Alexis Lightcap is one of the students suing Boyertown Area School District because she feels violated sharing a restroom with transgender students. CREDIT: Alliance Defending Freedom
Alexis Lightcap is one of the students suing Boyertown Area School District because she feels violated sharing a restroom with transgender students. CREDIT: Alliance Defending Freedom

The U.S. Court of Appeals for the Third Circuit this week completely rejected hate group Alliance Defending Freedom (ADF)’s attempts to discriminate against transgender students. This is a very significant defeat for ADF, which has been losing cases challenging transgender students’ rights all across the country.

The decision comes on the heels of a pretty unusual proceeding. After hearing oral arguments in the case, in which ADF challenged a Pennsylvania school’s transgender-inclusive policy, the circuit panel deliberated for less than an hour before issuing a ruling from the bench. This week, the Court issued its written opinion agreeing with a lower court’s decision not to enjoin the policy.

In the case, ADF represented a group of families whose students attend Boyertown Area School District in southeastern Pennsylvania.
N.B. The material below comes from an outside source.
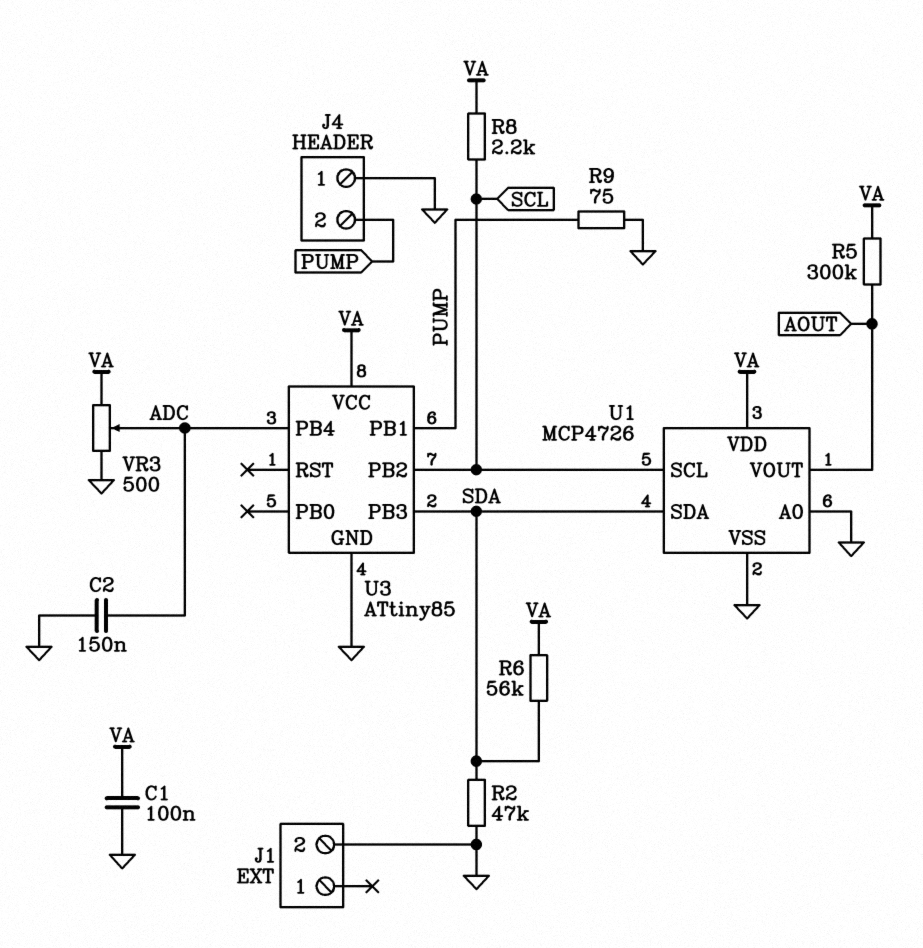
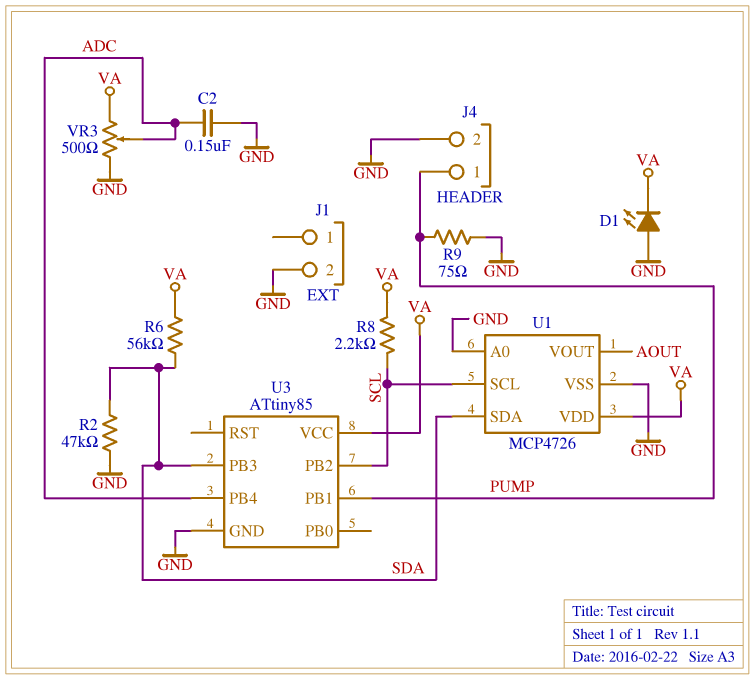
C1: 100nF (GND, VA) -> none
D1: none -> LED (A GND, K VA)
J4 pin 1: GND -> PUMP
J4 pin 2: PUMP -> GND
R5: 300k (AOUT, VA) -> none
They sued the school, claiming that its policy of letting transgender students use facilities that match their gender identity posed a threat to these students’ privacy.
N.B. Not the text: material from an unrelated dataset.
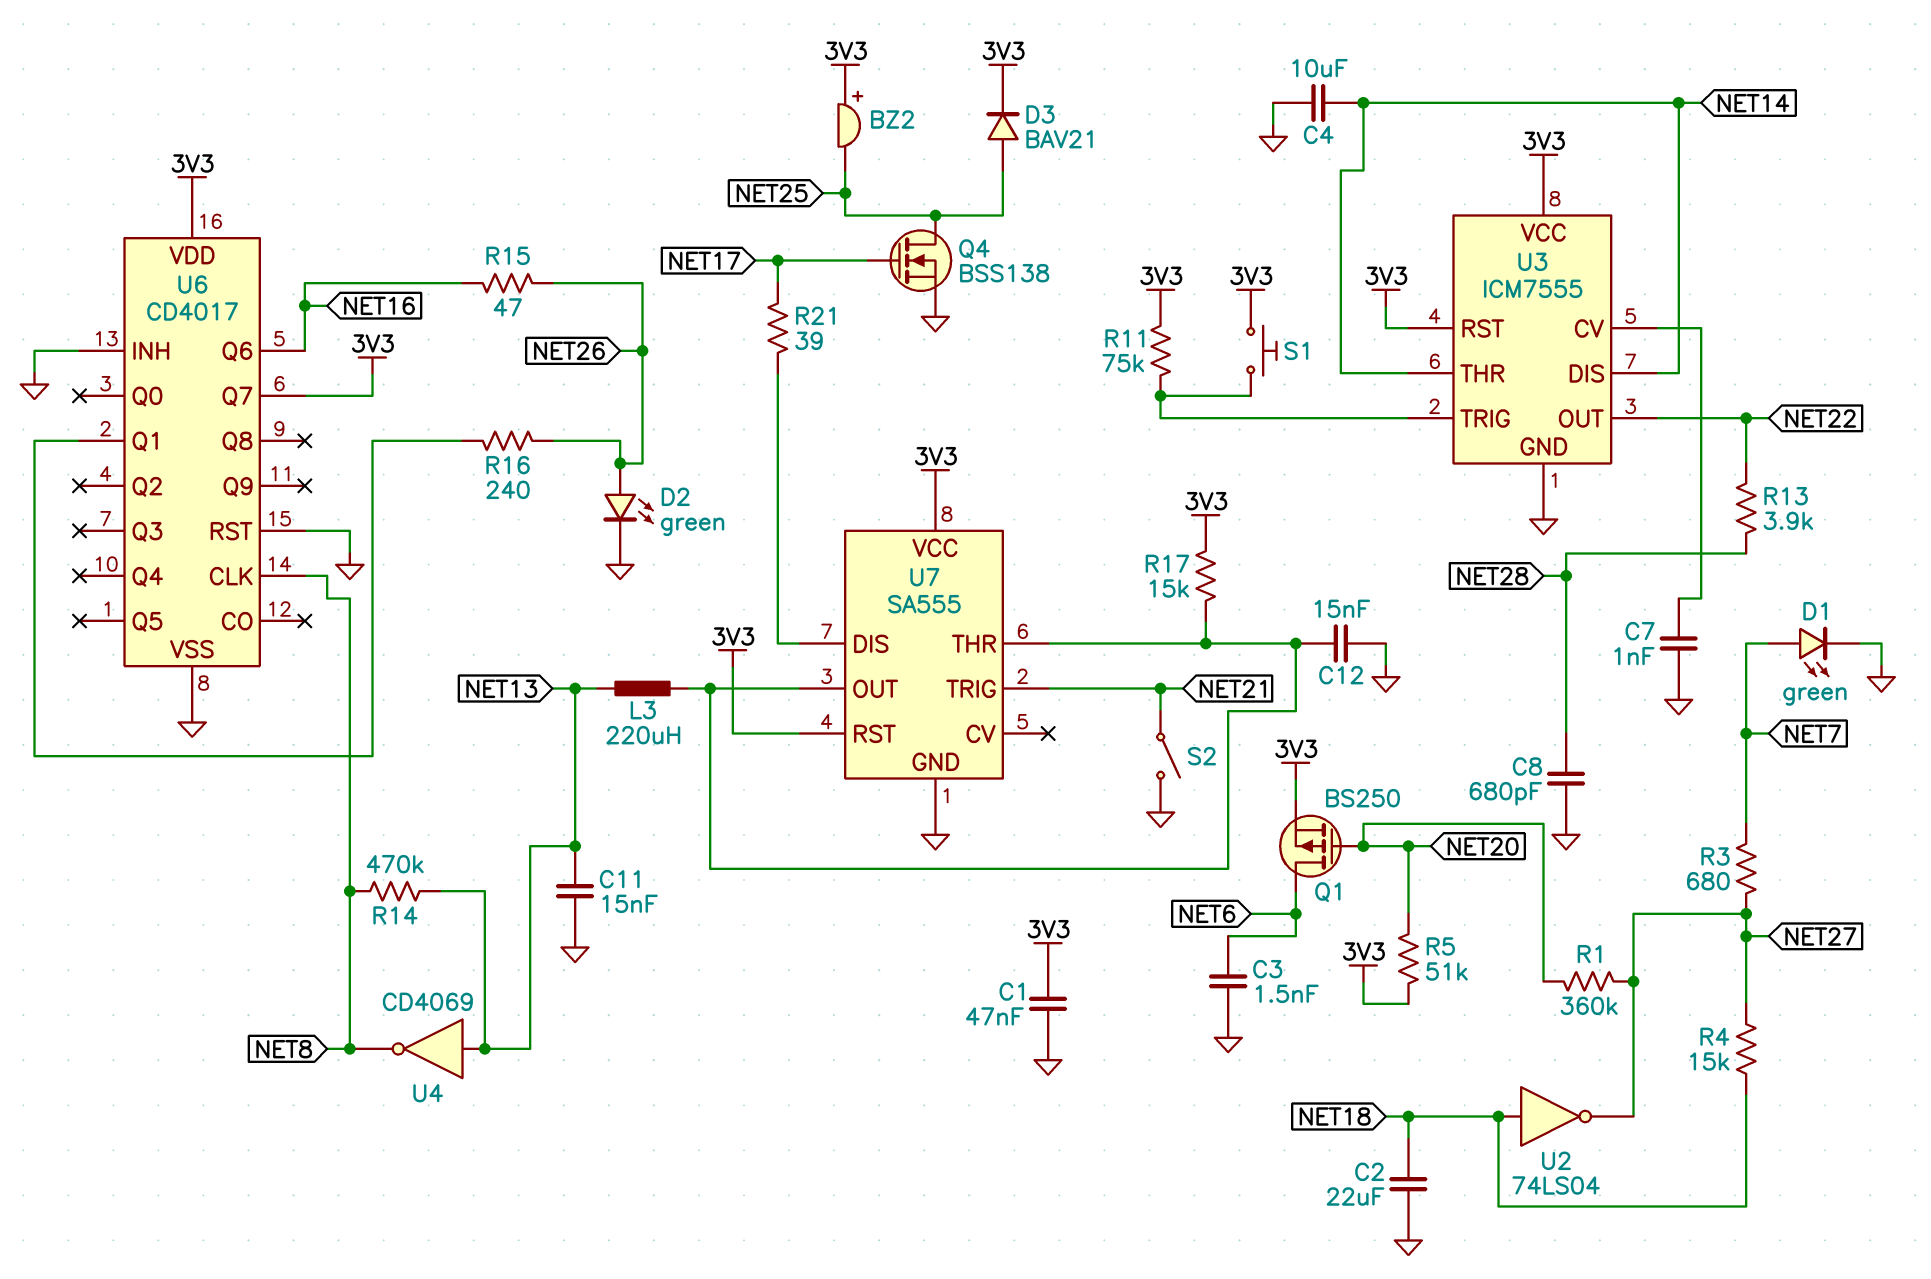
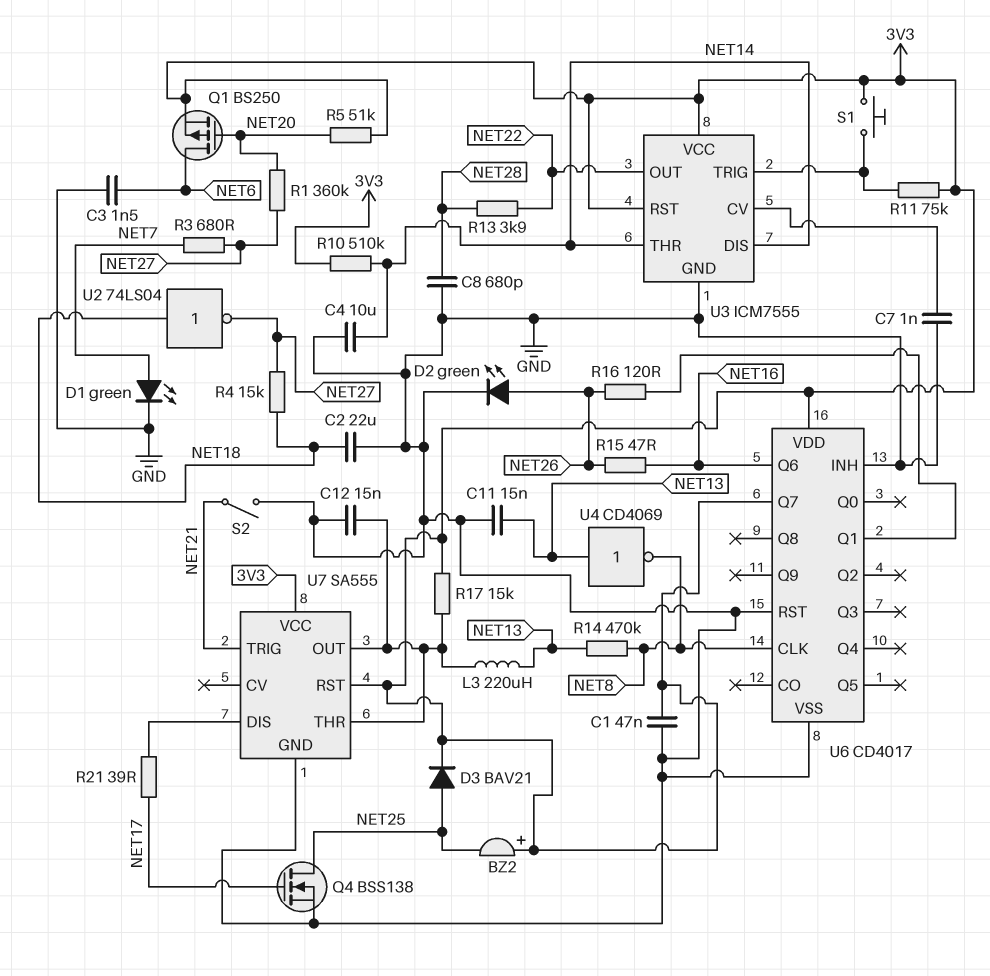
R10: none -> 510k (3V3, NET14)
R16: 240 (NET26, U6/Q1) -> 120 (NET26, U6/Q1)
As part of the policy, Boyertown Area Senior High School (BASH) added single-use stalls to all of the facilities in the school — which should have resolved any privacy concerns the ADF clients had regarding sharing facilities with their transgender classmates. “Yet they insist that the policy should be changed,” the decision explains, “to require that transgender students use individual bathrooms if they do not wish to use the communal facilities that align with their birth-determined sex.”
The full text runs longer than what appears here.